The buying frenzy is the silver lining of a staggering decline in home values. With banks choking on a glut of empty, foreclosed properties, the median sale price for detached single-family houses in Prince William plunged 41 percent in the past year, from $405,000 to $239,900. In September, 118 homes in the county sold for less than $100,000, and many foreclosed townhouses sold for less than $70,000. One three-bedroom Manassas townhouse recently sold for $43,500, even though it was assessed at $273,100 in 2007.

"Prince William County is a fire sale," said Joey Remondino, a "ridiculously busy" real estate agent with StoneHouse Realty in Manassas. "People are looking for amazing deals, and I'm writing offers as fast as I can," he said.

Nowhere else in the region has the drop in prices and surge in sales been so extreme. Home buying in the county gained momentum over the summer but shot upward last month, when more detached single-family homes were sold in Prince William (579) than in Fairfax County (541), which has three times as many houses.

Sales of detached single-family houses in Fairfax County were up 71 percent last month from September 2007 and the median price was down 24 percent. In Loudoun County, sales were up 47 percent and the median sale price declined 17 percent. The housing markets in Arlington County and Alexandria were generally more stable.

Sales in the Maryland suburbs was comparatively subdued as well.
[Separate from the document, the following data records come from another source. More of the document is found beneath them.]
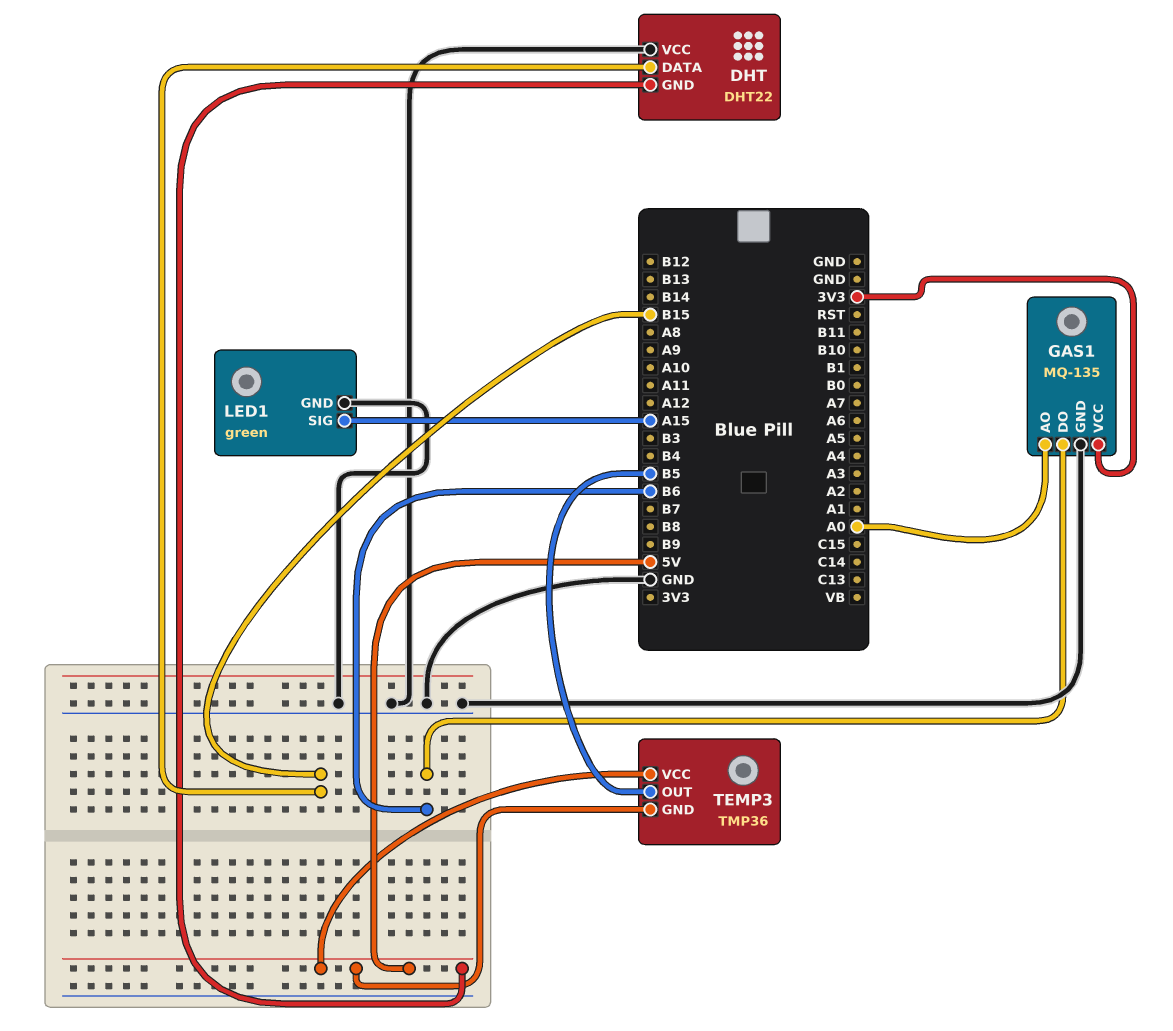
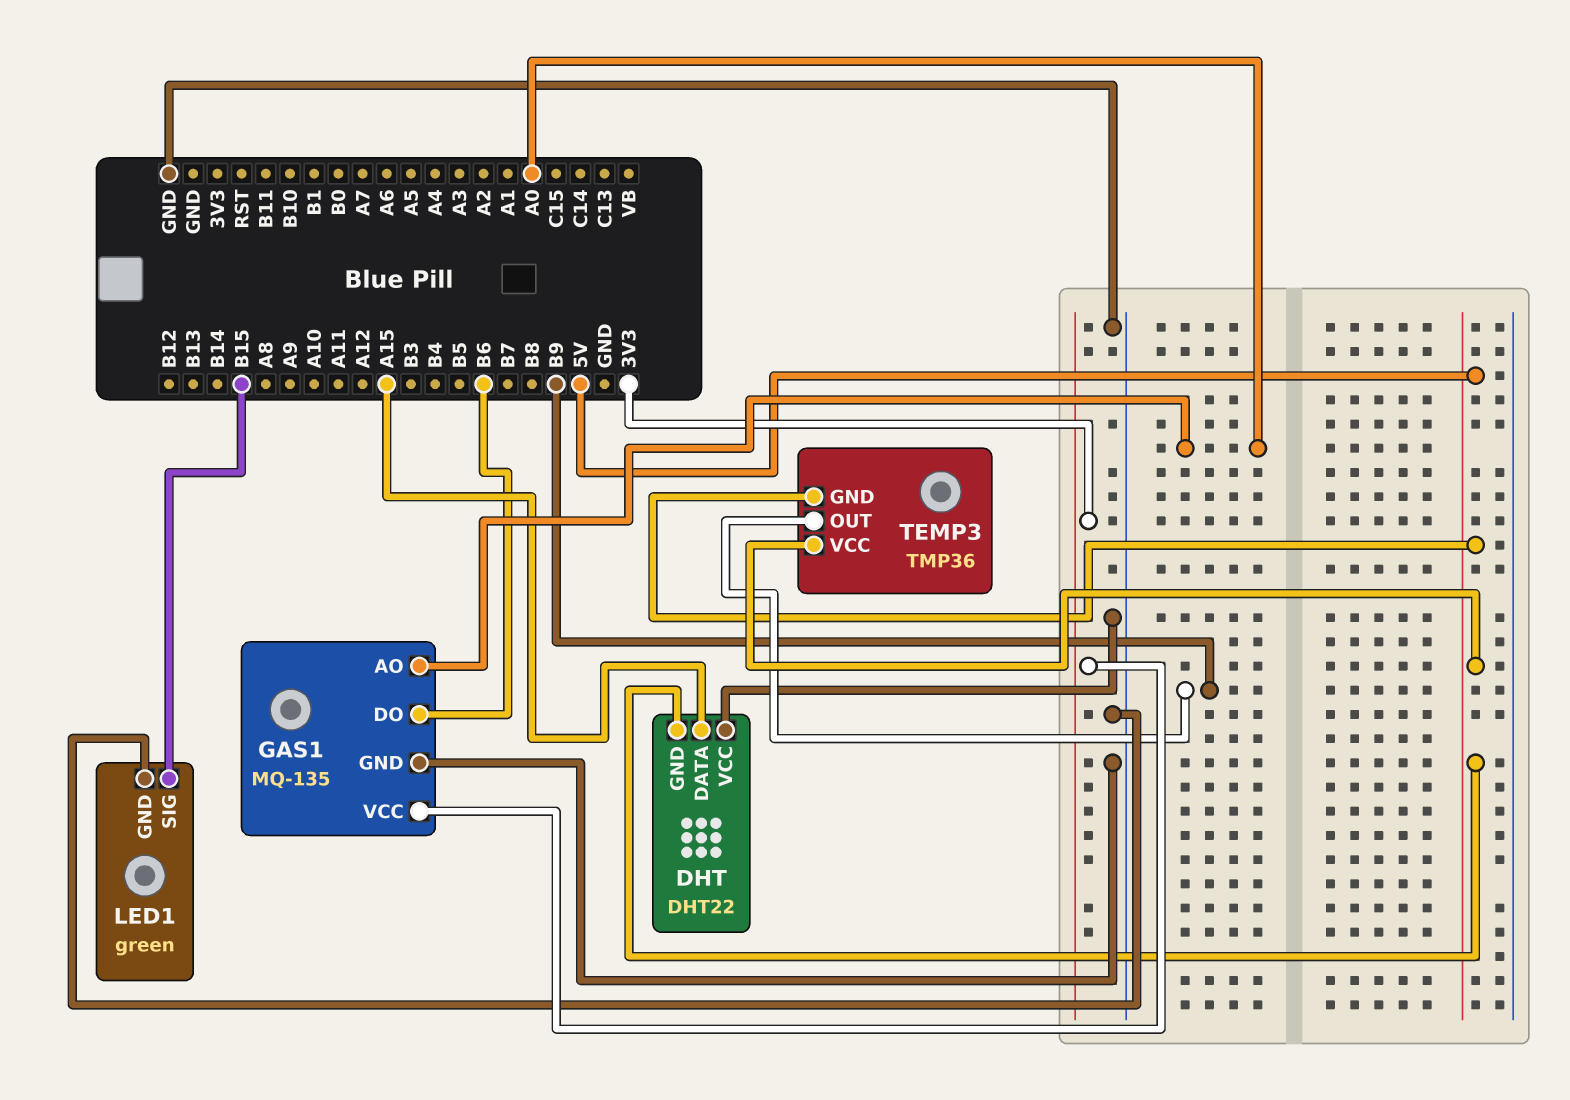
DHT pin DATA: B15 -> A15
LED1 pin SIG: A15 -> B15
TEMP3 pin OUT: B5 -> B9

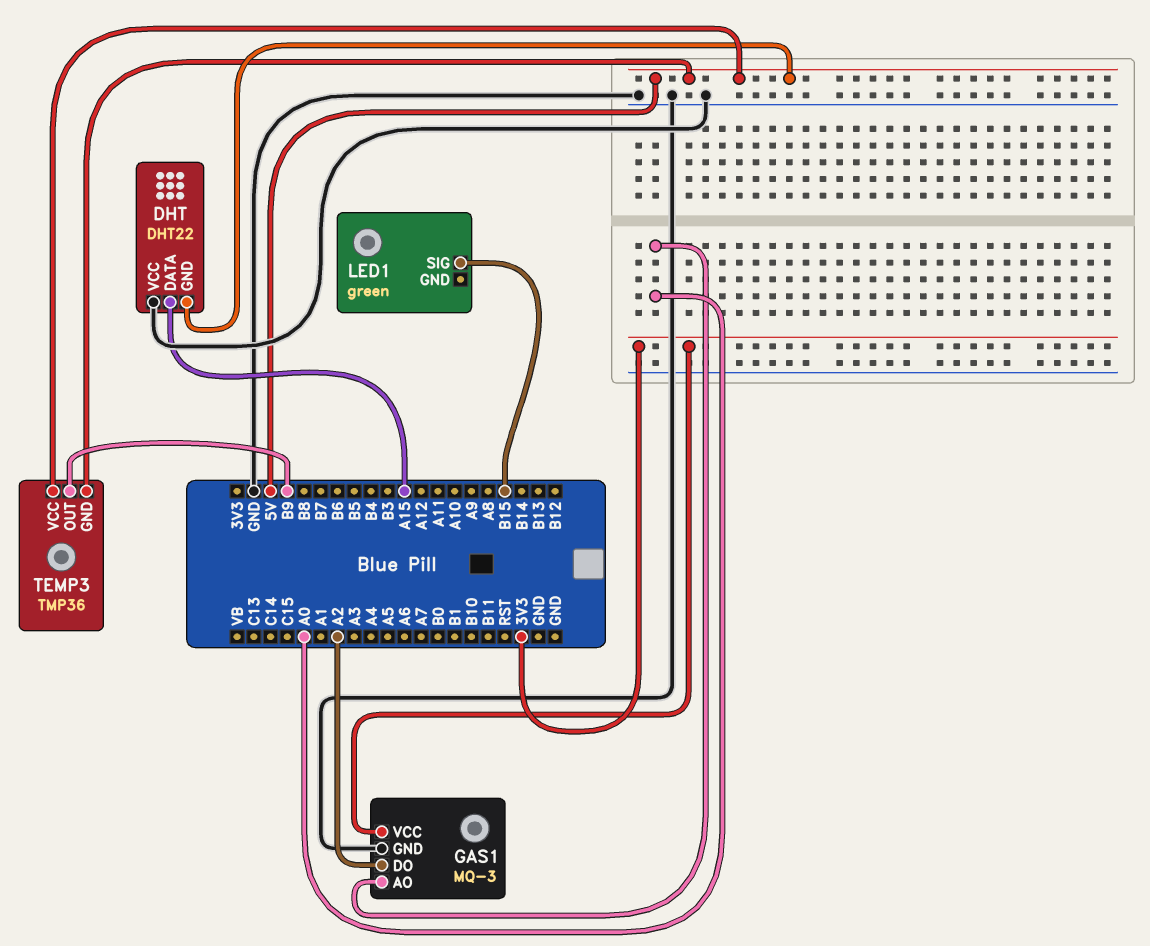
GAS1: MQ-135 -> MQ-3
GAS1 pin DO: B6 -> A2
LED1 pin GND: GND -> none

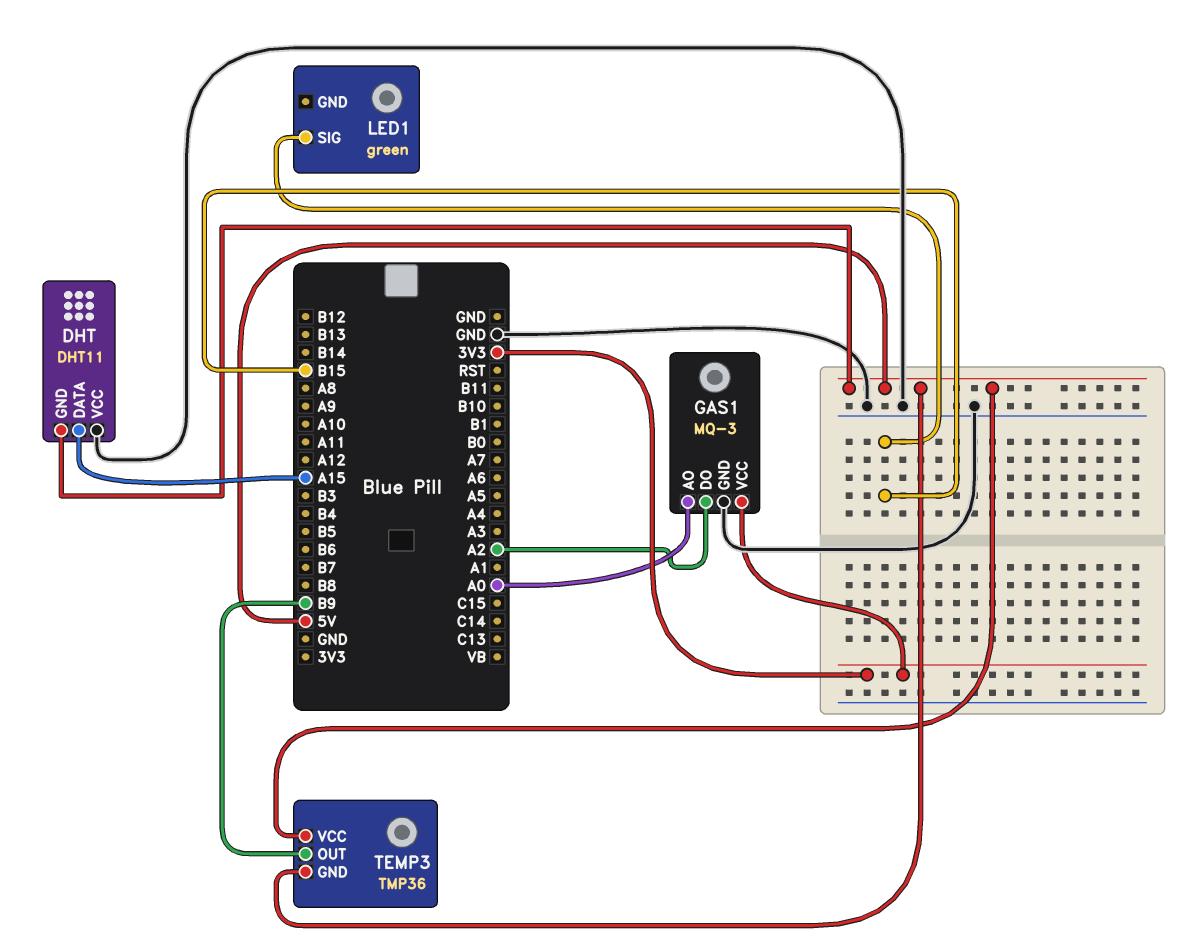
DHT: DHT22 -> DHT11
In Prince William, the turnover of thousands of homes might have implications that extend beyond the real estate market. Neighborhoods with high numbers of foreclosures are likely to become more transient as investors convert properties into rental units. In other areas, families with enough cash and good credit will have access to neighborhoods once deemed unaffordable. And homeowners who bought at or near the market peak in 2005 may be stuck making monthly payments two or three times as high as their neighbors are making for comparable houses.

"I think the values will come back. A lot of people still see Prince William County as a good investment," said Supervisor W.S. "Wally" Covington III (R-Brentsville). "I'm hearing that a lot of young military families are buying into the county."

Much of the dealmaking has been led by investors, according to real estate agents who specialize in foreclosed properties. Doctors, lawyers, engineers -- anyone with good credit and disposable cash -- are becoming part of a burgeoning class of landlords. Some are forming business partnerships to acquire properties; others are realizing that they can buy cheap homes and rent them out for more than the monthly mortgage payments.

Some savvy customers are paying cash to beat out bidders who offer more but need financing, real estate agents said. And because investors have so many properties to chose from, few are willing to look at properties that are not bank-owned. Even with the surge in sales, there were more than 5,000 active listings in Prince William last month, down from 6,500 a year earlier.

Because of the oversupply, banks are likely to continue slashing prices, dragging down property values for nearby homeowners, in order to maintain a competitive advantage over other sellers. But the competition hurts banks as much as sellers by depressing prices negotiated for short sales. In a short sale, the lender does not foreclose but agrees to accept the proceeds of a sale made for less than the amount of the loan.